See also Imperial Tobacco, at paras. 61-62.
[64] The City submits it is a “mere notifier” in respect of property tax reductions and associated rent reductions, like other municipalities, and points out it had no policy-making function in providing notice to landlords and tenants. I agree. There was no call on the City to make any policy decisions around the provision of notice or the content of notice. Accordingly, this policy consideration does not weigh in favour of denying liability.
(c) Would the Imposition of Liability on the City Lead to a Conflict with its Public Duty?
[65] The third significant policy consideration is whether the imposition of liability for negligence would trigger a conflict with the City’s public duty. The negative policy consequences of such a conflict could provide a compelling reason for refusing to find proximity: Syl Apps, at para. 28; Fullowka, at para. 72. The court declined to impose liability inCooper, where the regulation of mortgage brokers was in issue; in Edwards, respecting the Law Society’s regulation of lawyers’ trust accounts; and in Syl Apps, which concerned the duties of children’s aid societies under child protection legislation.
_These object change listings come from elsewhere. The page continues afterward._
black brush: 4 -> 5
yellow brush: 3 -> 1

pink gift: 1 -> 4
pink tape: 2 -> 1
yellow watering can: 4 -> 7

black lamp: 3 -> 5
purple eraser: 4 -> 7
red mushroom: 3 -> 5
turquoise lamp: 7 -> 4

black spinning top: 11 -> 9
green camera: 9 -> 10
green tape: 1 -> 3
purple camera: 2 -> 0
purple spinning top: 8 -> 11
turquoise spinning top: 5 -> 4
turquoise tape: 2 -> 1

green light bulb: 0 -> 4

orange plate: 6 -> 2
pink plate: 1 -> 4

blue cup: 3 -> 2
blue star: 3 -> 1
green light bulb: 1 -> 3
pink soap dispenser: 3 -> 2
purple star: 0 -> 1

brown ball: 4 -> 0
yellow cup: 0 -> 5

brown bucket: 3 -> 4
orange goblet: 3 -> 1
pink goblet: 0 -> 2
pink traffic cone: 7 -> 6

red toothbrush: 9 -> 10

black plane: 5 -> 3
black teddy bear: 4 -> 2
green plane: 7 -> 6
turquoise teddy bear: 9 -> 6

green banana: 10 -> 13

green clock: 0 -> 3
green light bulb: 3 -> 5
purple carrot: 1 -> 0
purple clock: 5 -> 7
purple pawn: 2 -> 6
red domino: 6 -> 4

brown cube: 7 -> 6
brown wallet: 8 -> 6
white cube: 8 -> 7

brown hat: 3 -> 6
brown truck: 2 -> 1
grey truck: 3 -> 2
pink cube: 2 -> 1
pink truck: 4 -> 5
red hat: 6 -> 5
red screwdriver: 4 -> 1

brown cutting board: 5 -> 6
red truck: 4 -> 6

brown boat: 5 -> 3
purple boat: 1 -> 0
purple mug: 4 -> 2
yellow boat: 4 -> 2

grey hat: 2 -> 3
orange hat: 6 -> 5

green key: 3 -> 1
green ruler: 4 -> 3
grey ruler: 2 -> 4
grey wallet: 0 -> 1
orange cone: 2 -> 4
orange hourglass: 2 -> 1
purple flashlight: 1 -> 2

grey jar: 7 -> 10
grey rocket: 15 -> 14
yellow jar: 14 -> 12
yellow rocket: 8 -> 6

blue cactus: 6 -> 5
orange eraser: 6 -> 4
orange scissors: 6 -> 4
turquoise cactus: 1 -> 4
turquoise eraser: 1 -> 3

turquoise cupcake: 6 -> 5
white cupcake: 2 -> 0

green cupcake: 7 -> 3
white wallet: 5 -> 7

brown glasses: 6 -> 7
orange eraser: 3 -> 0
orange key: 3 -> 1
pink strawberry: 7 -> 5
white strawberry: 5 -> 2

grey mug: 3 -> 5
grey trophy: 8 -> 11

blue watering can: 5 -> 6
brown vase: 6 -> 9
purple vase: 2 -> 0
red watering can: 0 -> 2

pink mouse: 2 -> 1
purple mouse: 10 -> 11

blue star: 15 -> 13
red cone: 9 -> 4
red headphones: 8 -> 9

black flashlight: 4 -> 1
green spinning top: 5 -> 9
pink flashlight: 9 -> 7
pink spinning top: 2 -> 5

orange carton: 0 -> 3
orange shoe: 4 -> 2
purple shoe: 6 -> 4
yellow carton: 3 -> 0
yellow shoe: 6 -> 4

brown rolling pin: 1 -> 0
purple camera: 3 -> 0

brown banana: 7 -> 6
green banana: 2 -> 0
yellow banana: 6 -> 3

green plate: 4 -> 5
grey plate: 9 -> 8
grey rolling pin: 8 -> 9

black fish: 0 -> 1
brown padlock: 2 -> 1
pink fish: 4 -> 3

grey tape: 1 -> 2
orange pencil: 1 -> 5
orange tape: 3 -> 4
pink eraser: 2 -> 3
[66] There is a related argument that imposing liability on a statutory authority could have a chilling effect on an authority’s prudent conduct as a regulator, although this argument was rejected by the Supreme Court on the specific facts in Fullowka, at para. 72, concerning the activities of mining inspectors, and in Hill, at para. 56, in relation to police officers.
[67] By contrast, the Supreme Court has endorsed the extension of a duty of care where doing so would complement, not contradict statutory duties. In Hill, the court recognized the tort of negligent investigation on the part of police officers. In Fullowka, the court recognized the tort of the negligent provision of security services, although in that case the court found no breach of the standard of care.
[68] The City submits the statutory scheme militates against finding a relationship of proximity. It argues that, unlike in inspection cases like Fullowka, the City has no safety obligations or cognate duties or powers under the RTA, but is a “mere notifier” in respect of property tax reductions and associated rent reductions.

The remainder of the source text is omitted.